HenrikBengtsson / future

:rocket: R package: future: Unified Parallel and Distributed Processing in R for Everyone
https://future.futureverse.org
946 stars 82 forks source link

`source()` not masking symbols #575

Closed renkun-ken closed 1 year ago

renkun-ken commented 2 years ago

source() does not seem to work consistently inside the future expression with workers=1 and workers>1 for non-function variables in the sourced file. Following is a minimal example:

test.R:

library(data.table)
library(future)

plan(multisession, workers = 1)
res <- future.apply::future_lapply(1:2, function(date) {
  source("./future-source1.R")
  .N
})
res

Following is future-source1.R where fread (previously a function data.table::fread) and .N (previously a symbol data.table::.N which is NULL) are redefined.

fread <- function(text = NULL) {
  "source works inside this future expression"
}

.N <- 100

Then running test.R produces the following result:

[[1]]
NULL

[[2]]
NULL

which indicates that source() does not work as expected since we still get data.table::.N instead of .N <- 100.

However, if we replace returning .N with a fread(...) call, then it works as expected:

[[1]]
[1] "source works inside this future expression"

[[2]]
[1] "source works inside this future expression"

If we replace the number of workers with more than 1, then source always works.

One walk around for now is to use source(..., local = TRUE) but it would definitely be nice to have this fixed for consistency. Also, using future.callr::callr as the backend works too.

renkun-ken commented 2 years ago

However, using future.callr::callr as the backend is not perfect. Although the following case shows that the .N is successfully masked in the future,

library(data.table)
library(future)
source("./future-source1.R")

plan(future.callr::callr, workers = 1, gc = TRUE, earlySignal = TRUE)
res <- future.apply::future_lapply(1:2, function(date) {
  .N
})

res
[[1]]
[1] 100

[[2]]
[1] 100

The following example still fails:

library(data.table)
library(future)
source("./future-source1.R")

plan(future.callr::callr, workers = 1, gc = TRUE, earlySignal = TRUE)
res <- future.apply::future_lapply(1:5, function(date) {
  address(date)
  .N
})

res
[[1]]
NULL

[[2]]
NULL

It seems as long as the future contains a function call from the package, in this case, data.table::address(), the .N will not be masked. This occurs no matter how many workers are specified.

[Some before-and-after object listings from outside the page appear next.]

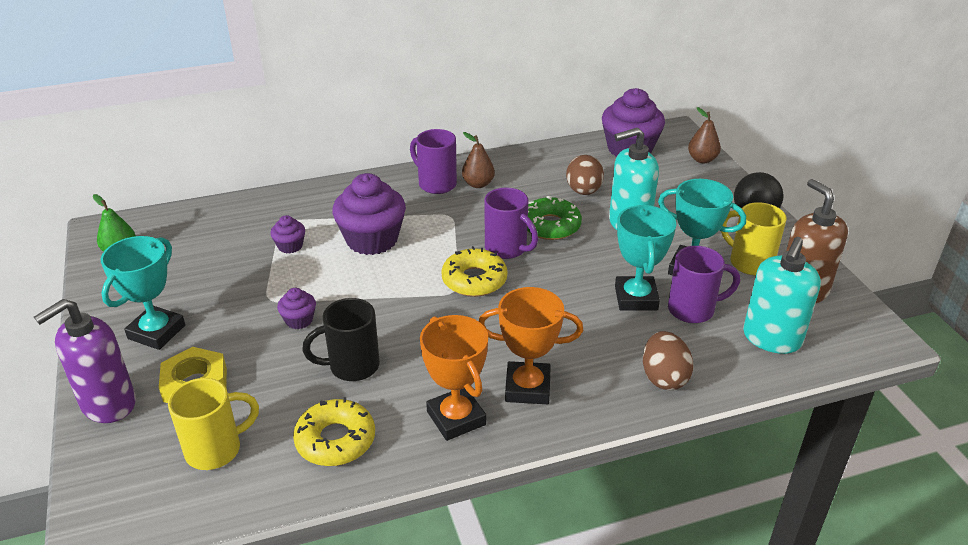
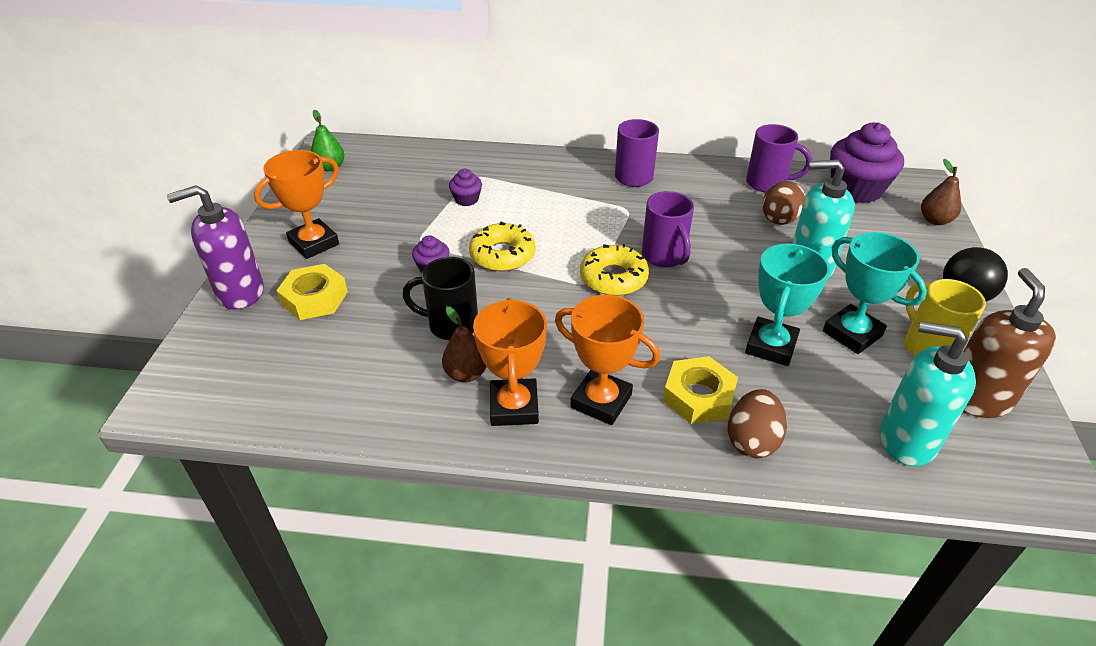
camera: 25 degrees right, 5 degrees up
(156, 332) = (314, 243): turquoise trophy -> orange trophy
(216, 449) = (294, 361): yellow mug -> none
(335, 440) = (394, 388): yellow donut -> yellow donut (502, 255)
(372, 240) = (541, 213): purple cupcake -> none
(478, 184) = (673, 186): brown pear -> brown pear (466, 374)
(550, 226) = (722, 246): green donut -> none
(603, 357) = (698, 396): none -> yellow nut
(693, 310) = (829, 378): purple mug -> purple mug (767, 183)
(771, 338) = (906, 440): turquoise soap dispenser -> turquoise soap dispenser turned 60 degrees clockwise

HenrikBengtsson commented 2 years ago

The long story has to wait until after the holidays, but the short story:

source() is peculiar in the sense that it's default source(..., local = FALSE) because it evaluates in the global environments. Evaluating and assigning to the global environment is never a good idea, unless you call source() from the prompt, when you're basically already in the global environment. So, yes, I'd say, source(..., local = TRUE) is always better (regardless of parallel processing or not). I would not use local = FALSE. I'll add this to the to-do to document.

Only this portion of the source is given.